In this context, Sánchez also allows Catalan embassies to act on behalf of a Catalan state, Vozpopuli reported on Oct. 13. Only he has not yet given in to the demands of Catalan separatists to hold a referendum on independence.
Away from the political games of the Spanish ruling parties, the question arises under which circumstances could a referendum for independence be legitimate and worthy of support at all?
Almost all states with a constitution, including Spain and Germany, declare their borders inviolable. UN international law does affirm the right to territorial integrity (Article 2(4)), but this applies only to the relationship of existing states against each other. Regarding the right of Catalans to self-determination, in 2015 the then Secretary General of the UN, Ban Ki Moon, commented: „Catalonia does not fall into the category of territories that have the right to self-determination.“
I am not a lawyer and I will try to shed light on the problem by means of three practical problems related to Catalonia and Spain.

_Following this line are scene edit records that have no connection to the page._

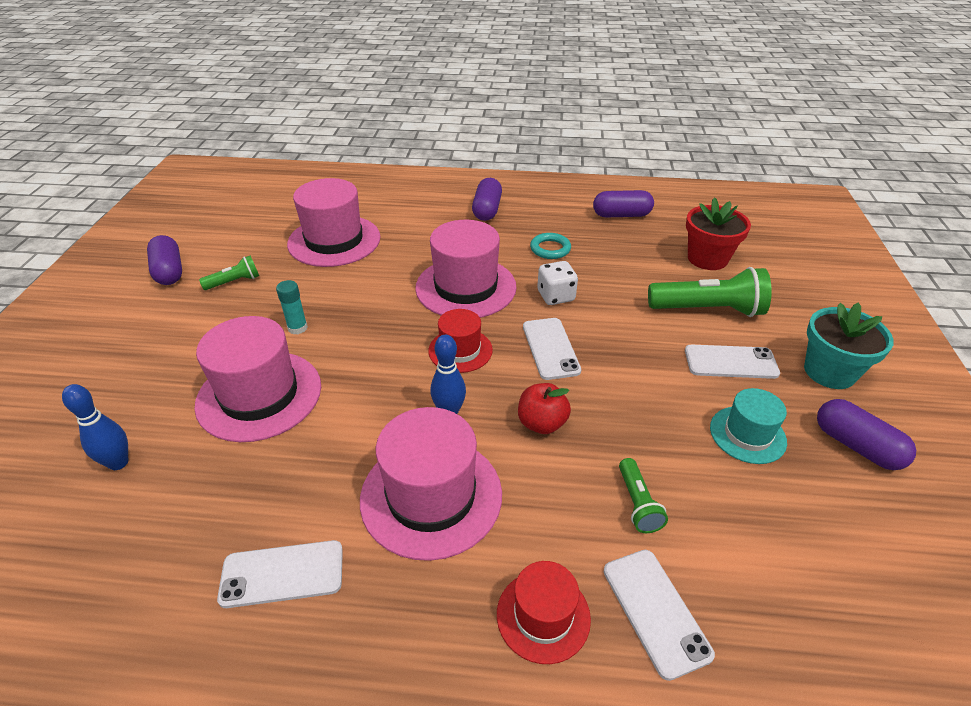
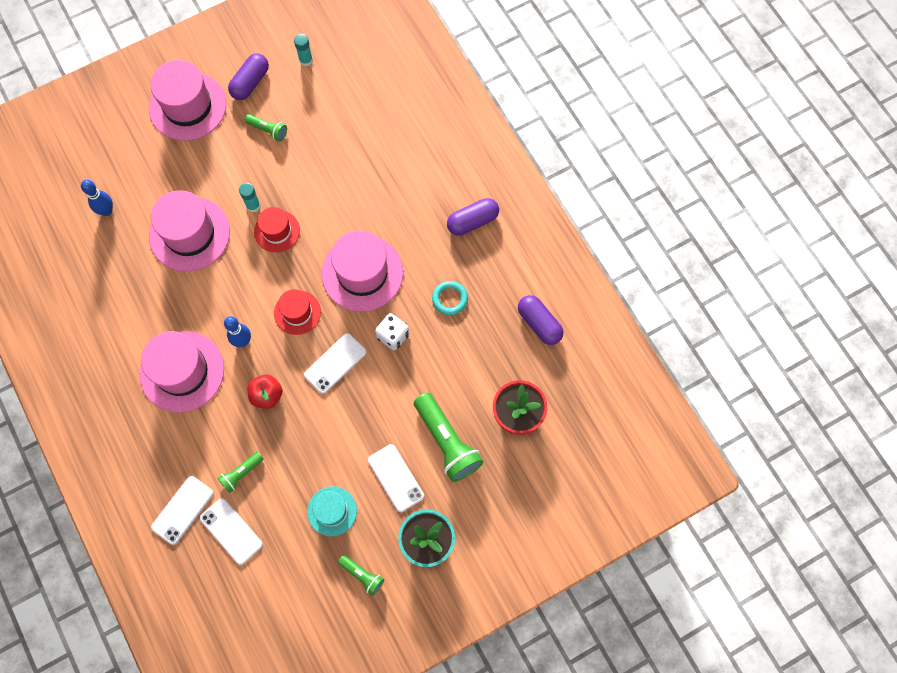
camera: 55 degrees right, 30 degrees up
(207, 231) = (306, 60): none -> turquoise glue stick
(282, 574) = (101, 338): white phone -> white phone (231, 531)
(334, 241) = (354, 150): pink hat -> pink hat (187, 106)
(543, 616) = (150, 462): red hat -> red hat (277, 231)
(856, 446) = (362, 575): purple capsule -> green flashlight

The Spanish Constitution of 1978, which was also approved by a majority of Catalans, gives all Spaniards, including Catalans, the same rights and duties. There are no differences. Empty words?
In fact, Catalans have the same freedoms as all Spaniards, without any difference. There is no legal press censorship, you can say what you want, you can criticize the government, etc. No one is punished for calling for a referendum.
The separatists like to interject that some of their leaders are in prison or in political exile. That is true, but the Spanish government accused these leaders of an illegal and punishable referendum. One can argue whether the attempt in 2017 to hold the referendum was legitimate, if not legal.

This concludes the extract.